Старуха обернулась к Ольге.

— Бровь в нем, моя милочка, ветреная, необыкновенного легкомыслия…

— Вы давно с ним знакомы? — спросила Ольга.

— Ах, да он успел прямо замучить меня, а не прошло и трех дней, как знакомы. До чего же баловной человек, прямо не могу объяснить вам.

— Едемте! — повторил Шершавин. — Принимаю ваши условия.

— Ну, вот видите, мой друг, вы мне всю пятидневку испортили. Нет, я отказываю, решительно отказываю…

Она достала с окна очки, бювар и стала внимательно читать какие-то письма.
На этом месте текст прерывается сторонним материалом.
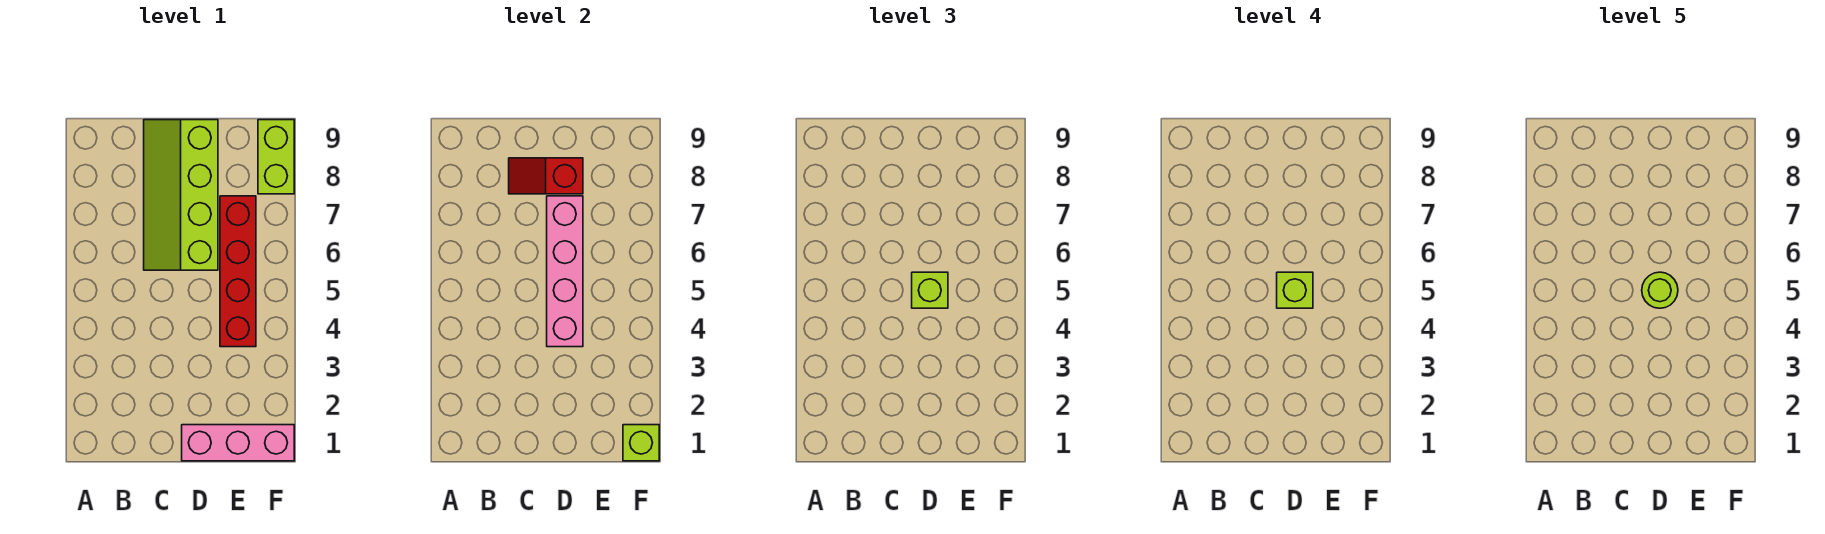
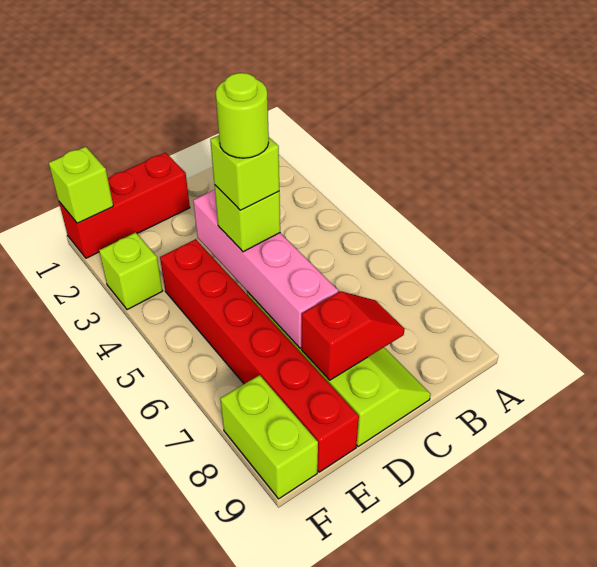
pink brick D1:F1 level 1 -> red brick D1:F1 level 1
red brick E4:E7 level 1 -> red brick E4:E9 level 1
none -> lime brick F3 level 1

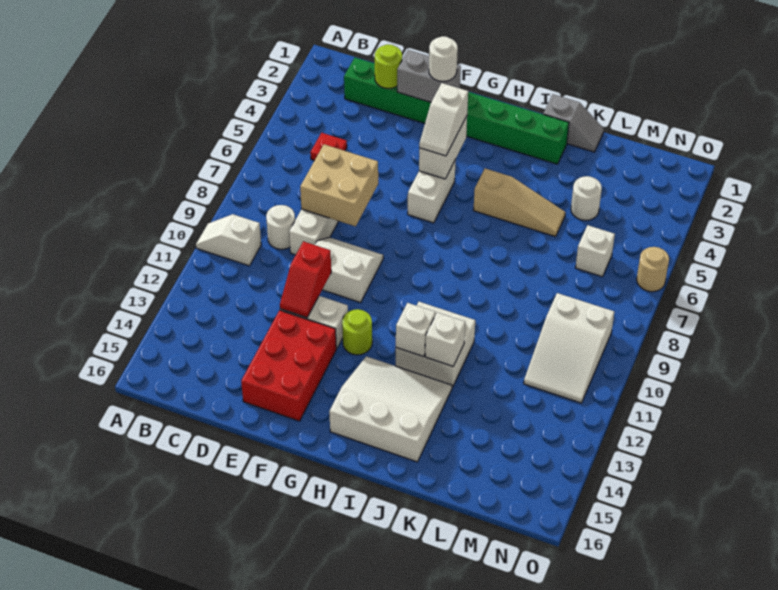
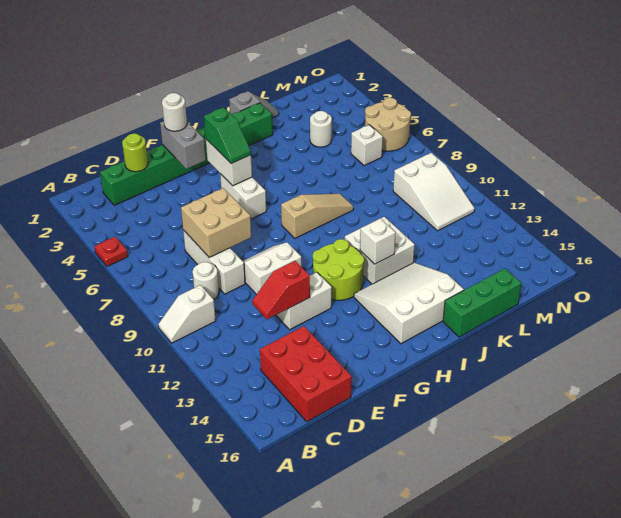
red plate C5 level 1 -> red plate A5 level 1
grey brick E2:F2 level 2 -> grey brick F2:F3 level 2
red slope E11:E12 level 2 top 11 -> red slope D12:E12 level 2 top E
red brick E13:F15 level 1 -> red brick C14:D16 level 1
white slope G4:G5 level 3 top 4 -> green slope G4:G5 level 3 top 4
lime round brick G12 level 1 -> lime round brick G11:H12 level 1
tan slope I5:K5 level 1 top I -> tan slope H8:J8 level 1 top H
white brick J12 level 2 -> none
none -> green brick J16:L16 level 1
tan round brick O6 level 1 -> tan round brick N5:O6 level 1

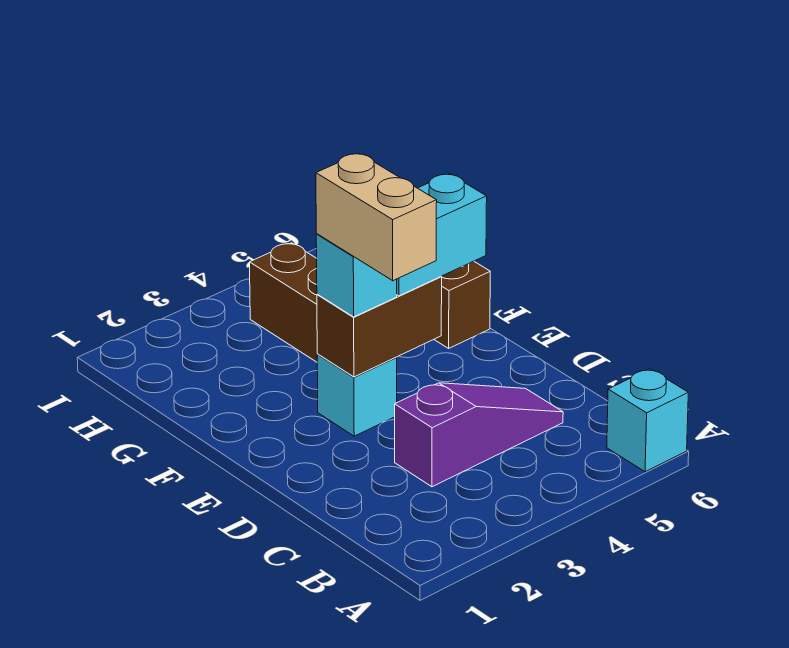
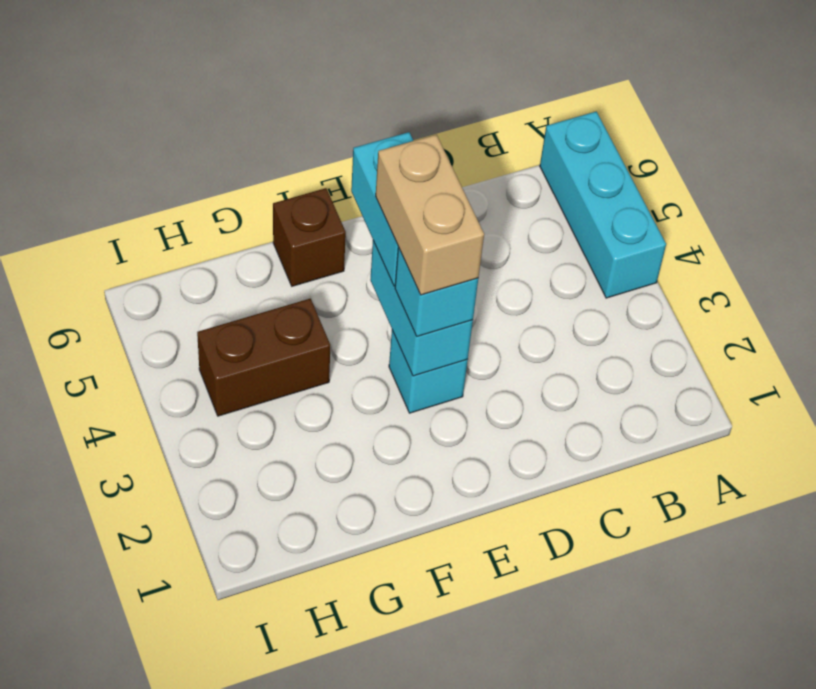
cyan brick A6 level 1 -> cyan brick A4:A6 level 1
purple slope C3:C5 level 1 top 3 -> none
tan brick D3:E3 level 4 -> tan brick E3:E4 level 4
brown brick E3:E4 level 2 -> cyan brick E3:E4 level 2

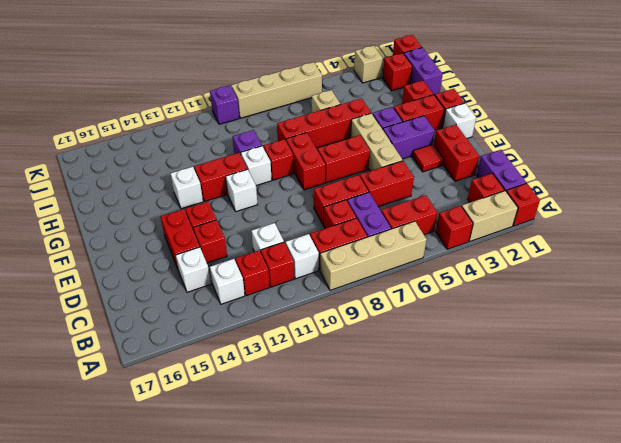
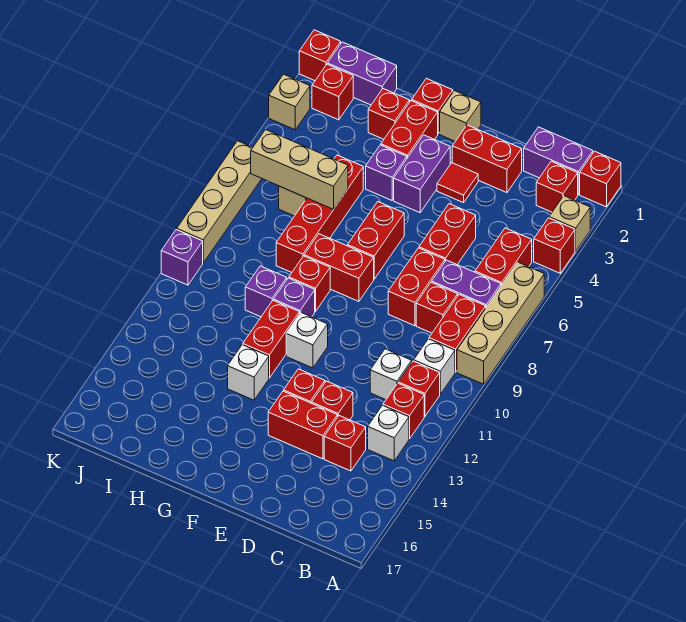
tan brick A2:A3 level 1 -> tan brick A3 level 1
white brick C14 level 1 -> red brick C14 level 1
tan brick E5:G5 level 1 -> tan brick H6:J6 level 2
white brick F1 level 1 -> tan brick F1 level 1
white brick G10 level 1 -> purple brick G10 level 1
— Прямо не знаю, что вам ответить, — сказала она, прочитав несколько бумаг. — Вот зовут и в Николаевск, и на прииски, и еще куда-то. Да какие, друг мой, условия — и поверить не захотите. Я ведь прямехонько из тайги, — сказала она Ольге. — Пришло на ум одному человеку танцам научить свою братию. А было их там, в тайге, в трех домах шестьдесят человек, старатели с женами и детьми. А человека этого я давно знаю: инженер он наш, здешний, Шотман Соломон Оскарович. Уди-ви-тель-ный человек! Может, слышали — умер недавно. Я его с детства знала. Поедемте, говорит, песком заплачу. Ну, и поехала. Вез меня он на тройке да на автомобиле — в общем, за-ме-ча-тельно вез, другой миллионер так не сообразил бы поступить с дамой. Ну, и заплясали все они у меня через полторы недели. А потом, дружок, такую венгерку закатывали — так ныне и в столице не пляшут. Не та школа, да и кровь не та…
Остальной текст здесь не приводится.